Open your text editor.
Paste the text you copied into a text editor program and save the file
as gal4_summits_more.fa
or rhee_more.fa
, respectively.
Now using the browser on your computer go to
here . Use the above file to
upload it where it asks for Input the primary sequences
. (Supposedly
here is the most up-to-date
version of the site. However, the Upstate network said it was
unavailable or it violated policy and has been blocked when I submitted
jobs there.)
Under Select the number of motifs
, adjust the number of motifs to
find to one.
Provide an e-mail address.
Click on ‘Start Search’ to submit your task. It will be a short wait. Your results will be available in your browser soon. No need to check email most likely.
Click on MEME html output
and view the results by hitting blue arrow
below the More
column on the next screen.
How do your results match up with the figure 3 MEME output logo from Rhee and Pugh, 2011?
How do these results match up with the structural basis of DNA binding by Gal4p?
The slides will be used to discuss the above two questions in more depth.
Why not PRECISELY same (even when using their file)? We have to imagine we were coming at this naively and trying to identify a motif. (Or least be performing a proof of concept experiment as they were here.) This was obviously just an initial first pass to see if any motif is identified.
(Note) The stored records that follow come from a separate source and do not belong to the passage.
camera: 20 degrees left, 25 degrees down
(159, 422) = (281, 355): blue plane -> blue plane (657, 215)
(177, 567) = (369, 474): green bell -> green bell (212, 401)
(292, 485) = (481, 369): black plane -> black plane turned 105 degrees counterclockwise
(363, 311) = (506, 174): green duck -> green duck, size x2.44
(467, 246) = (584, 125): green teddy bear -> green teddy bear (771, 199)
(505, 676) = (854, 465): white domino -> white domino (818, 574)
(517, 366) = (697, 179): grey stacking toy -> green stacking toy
One is. This would obvious warrant further examination. In this case, we’d also have to look and see that because of the amount of flanking sequence added to each site region, some of the sites identified in the ChIP-exo data overlap with neighboring sites in the sequences submitted to MEME or are left out because the peak identification in MACS2 we used seems to squelch out neighboring sites. Thus we have probably biased this rough first pass to the best ones when faced with overlap. Today was just meant to give you a flavor for the steps involved if you were trying to use this to search for a novel motif. In a thorough investigation of the motif there’d be subsequent steps and the results seen on the left side of Figure 3 of Rhee and Pugh, 2011 are likely the result of such further analysis. The authors may have restricted the sites they submitted down to say the best match within the distances they had identified with the peak pairs. Additionally, judging by the indication to the orientation of the gene, I think they may have used the advanced option settings in MEME to limit the search to given strand and provided the upstream sequence from the gene which is not what we did here. Additionally, as touched in numerous places, their approach to identify peak pairs and sites was more detailed than what we did here, and had additional replicates and filtering based on features (tRNA and rDNA) to confirm or rule out peaks, and so the upstream results before MEME were obviously different.
(Actually, I have used the data available in the Rhee and Pugh Gal4 Bed file available from SGD to eliminate the overlaps and found I still don’t get an exact match to the Figure 3 MEME output logo. It is very, very close. However, there is a further complication. Figure 3 shows the sequence of 15 binding sites. If you count the lines of the actual data in the Gal4 Bed file, you’ll see there is only 14. Likewise, the Gal4 data in the supplemental Excel file with the publication has a heading of 15 Gal4 binding sites, but there are only 14 there. One of the Gal7 sites shown in Figure 3 is absent in the Excel spreadsheet, and hence the Bed file because the Bed file header comments says the SGD curators used supplemental data to make the Bed file. Even adjusting for that and the orientation, plus setting the motif to have to be exactly 19 bps long, I didn’t obtain exactly their motif logo, and so maybe due to a difference in other setting(s) or different software version.)